Se détacher du temps
Pour le Dr Belleux, les personnes qui s’imaginent toujours le pire «se rendent malades. Toutes ces pensées sont une nourriture négative. A l’opposé, ceux qui ne s’inquiètent jamais ne font qu’accepter que l’on ne peut pas tout contrôler. Ils font face aux événements et les appréhendent du mieux qu’ils peuvent.» A ne pas confondre avec le sentiment de peur, qui a l’utilité de mettre en garde contre un danger réel.
Matthieu Ricard ajoute que «développer la capacité intérieure de faire face, avec force, confiance et une certaine dose de sérénité, aux circonstances de la vie, qu’elles soient heureuses ou malheureuses, est un immense atout. En aucun cas cela n’est synonyme de résignation impuissante ou d’injustice tolérée. Il s’agit avant tout d’éviter de devenir deux fois esclave: esclave des autres et esclave de son propre esprit.»

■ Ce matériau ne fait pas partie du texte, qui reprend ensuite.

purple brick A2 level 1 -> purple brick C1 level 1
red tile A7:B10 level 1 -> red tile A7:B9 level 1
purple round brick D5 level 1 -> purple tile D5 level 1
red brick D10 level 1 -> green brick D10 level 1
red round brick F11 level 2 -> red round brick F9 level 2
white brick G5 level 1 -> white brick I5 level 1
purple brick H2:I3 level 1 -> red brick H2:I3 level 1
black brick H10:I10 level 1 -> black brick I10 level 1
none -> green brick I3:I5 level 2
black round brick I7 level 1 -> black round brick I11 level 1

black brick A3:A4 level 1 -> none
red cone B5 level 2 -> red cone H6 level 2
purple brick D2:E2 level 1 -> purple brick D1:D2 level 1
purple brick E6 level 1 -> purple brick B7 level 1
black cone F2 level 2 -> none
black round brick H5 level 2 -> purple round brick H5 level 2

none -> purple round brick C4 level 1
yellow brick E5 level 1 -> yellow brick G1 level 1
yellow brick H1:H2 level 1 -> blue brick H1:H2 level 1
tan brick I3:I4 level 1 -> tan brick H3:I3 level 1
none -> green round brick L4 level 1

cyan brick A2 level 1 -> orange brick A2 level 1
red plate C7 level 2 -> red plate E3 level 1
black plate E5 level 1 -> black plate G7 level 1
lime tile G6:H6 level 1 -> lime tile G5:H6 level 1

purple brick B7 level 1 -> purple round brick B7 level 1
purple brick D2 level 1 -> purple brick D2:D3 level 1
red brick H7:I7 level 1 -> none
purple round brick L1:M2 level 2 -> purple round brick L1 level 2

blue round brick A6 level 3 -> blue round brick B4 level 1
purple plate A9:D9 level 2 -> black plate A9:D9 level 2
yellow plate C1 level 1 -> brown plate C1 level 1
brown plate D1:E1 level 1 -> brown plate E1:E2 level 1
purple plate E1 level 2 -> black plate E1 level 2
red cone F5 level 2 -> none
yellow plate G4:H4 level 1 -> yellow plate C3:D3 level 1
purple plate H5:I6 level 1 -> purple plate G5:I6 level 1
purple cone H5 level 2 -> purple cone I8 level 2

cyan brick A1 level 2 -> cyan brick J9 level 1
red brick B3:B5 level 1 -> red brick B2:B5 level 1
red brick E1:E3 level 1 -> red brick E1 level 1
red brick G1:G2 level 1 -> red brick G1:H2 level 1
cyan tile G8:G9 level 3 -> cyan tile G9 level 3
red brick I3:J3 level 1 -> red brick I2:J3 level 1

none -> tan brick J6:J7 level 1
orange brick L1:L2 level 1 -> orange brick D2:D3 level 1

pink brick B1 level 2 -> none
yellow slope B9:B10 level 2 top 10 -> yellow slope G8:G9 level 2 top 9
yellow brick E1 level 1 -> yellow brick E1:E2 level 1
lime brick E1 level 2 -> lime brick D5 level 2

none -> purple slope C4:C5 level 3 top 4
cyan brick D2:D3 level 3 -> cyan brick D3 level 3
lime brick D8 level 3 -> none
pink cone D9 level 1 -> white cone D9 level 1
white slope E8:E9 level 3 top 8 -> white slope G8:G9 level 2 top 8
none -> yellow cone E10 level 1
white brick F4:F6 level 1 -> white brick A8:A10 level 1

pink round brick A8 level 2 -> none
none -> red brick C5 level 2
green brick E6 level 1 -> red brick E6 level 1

Comment stopper cette machine parfois infernale? «Il faudrait supprimer le temps, répond le Dr Belleux. Ainsi, il n’y a plus de crainte en lien avec le passé et on arrête de se projeter dans un futur hypothétique. La méditation, par exemple, aide à se détacher du temps, à se trouver dans un éternel instant présent. L’inquiétude n’a alors plus de prise.» Reste à espérer que la quiétude soit aussi contagieuse et coriace que son antonyme.